I groaned and exploded at Crane. “You’re trying to turn it on without even knowing what it is?”
“She said she got it from you and that it was our only shot. Where the hell have you been, Gupta?”
So Crane hadn’t sent Hanna to pick me up? She hadn’t been working with him all along?
There was too much to explain and not enough time. “Across the galaxy and back,” I said arrogantly. “We can’t activate Skyfall. We’re being set up—the vrag aren’t attacking us, and the weapon isn’t going to protect us.”
That didn’t have quite the effect I was hoping for. The four-star narrowed her dark eyes at me, and Crane hardly seemed to have heard.
I waved a hand in front of his face. “Hello?
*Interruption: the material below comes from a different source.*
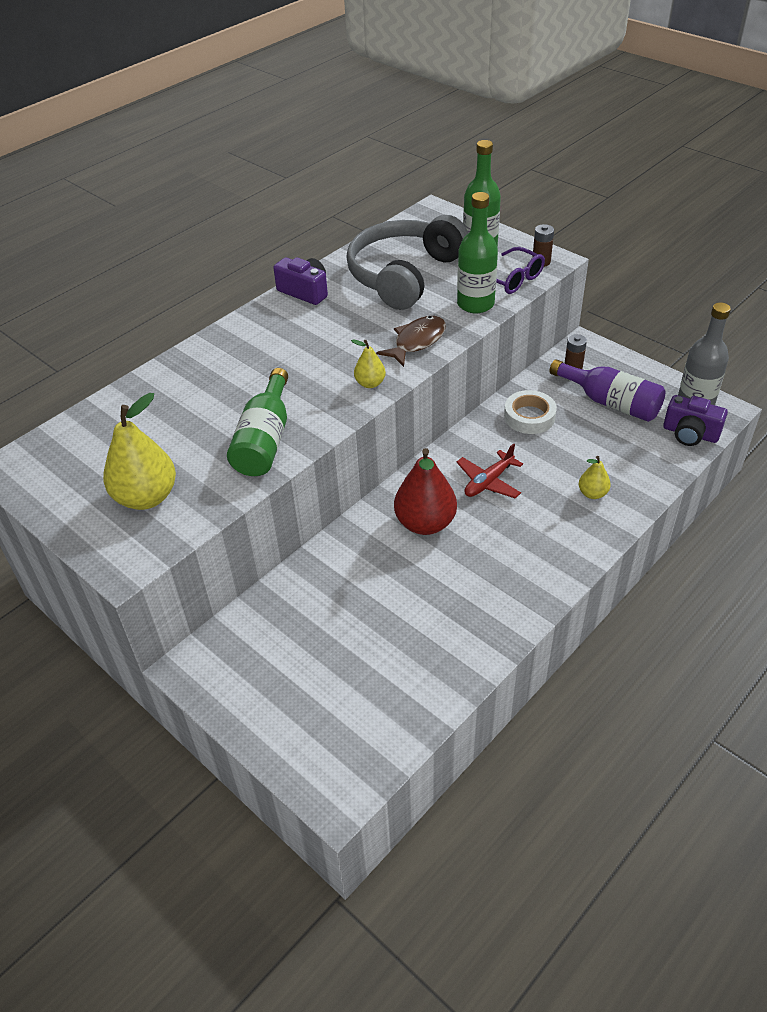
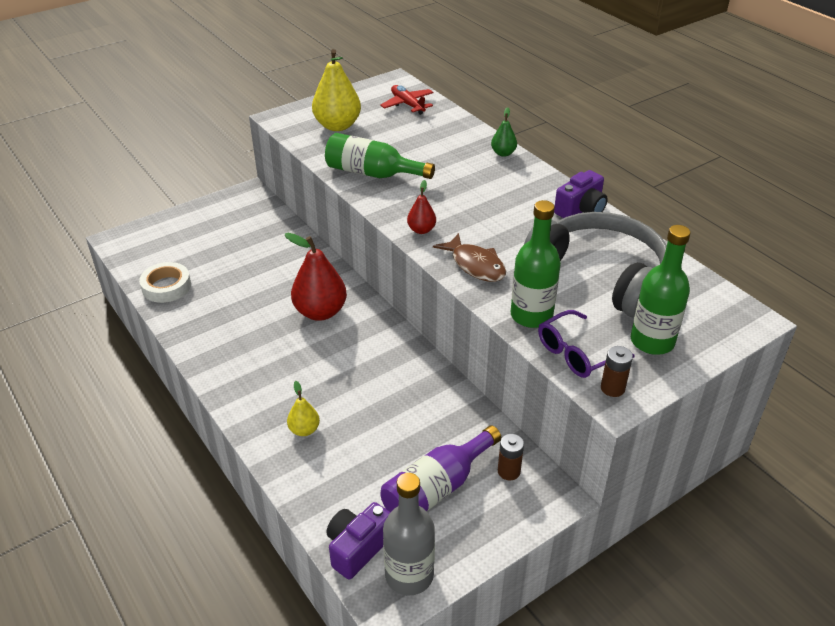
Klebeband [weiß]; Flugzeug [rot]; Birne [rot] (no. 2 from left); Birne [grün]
I’m telling you to stop this! Pull the plug! This thing is a bomb that we can’t control, and it’s going to blow up in our faces!”
That seemed to register. The four-star barked at a soldier stationed nearby. “Taylor! What’s our threat status?”
He ran the short distance over to us. “The vrag ship is quiet, ma’am. We’ve been trying to trace the origin of the blast, but it’s odd—we’ve been watching the ship in orbit nonstop, and our sensors didn’t pick up any motion from it just before the blast.”
“See?” My breath was coming hard. Maybe I could convince them. Maybe this would actually work, and nobody would have to get hurt after all.
“Means nothing,” Crane said, dismissing me with a wave of his hand. “They could already be on the ground—they could have weapon capabilities that we don’t have the technology to detect.”
The soldier glanced nervously between the highest-ranking officer in the army and the old man. I couldn’t read his rank, but he seemed out of his depth here.
“Listen to me,” I said. “You have no idea what’s going on. You’re playing with things that are way beyond you.”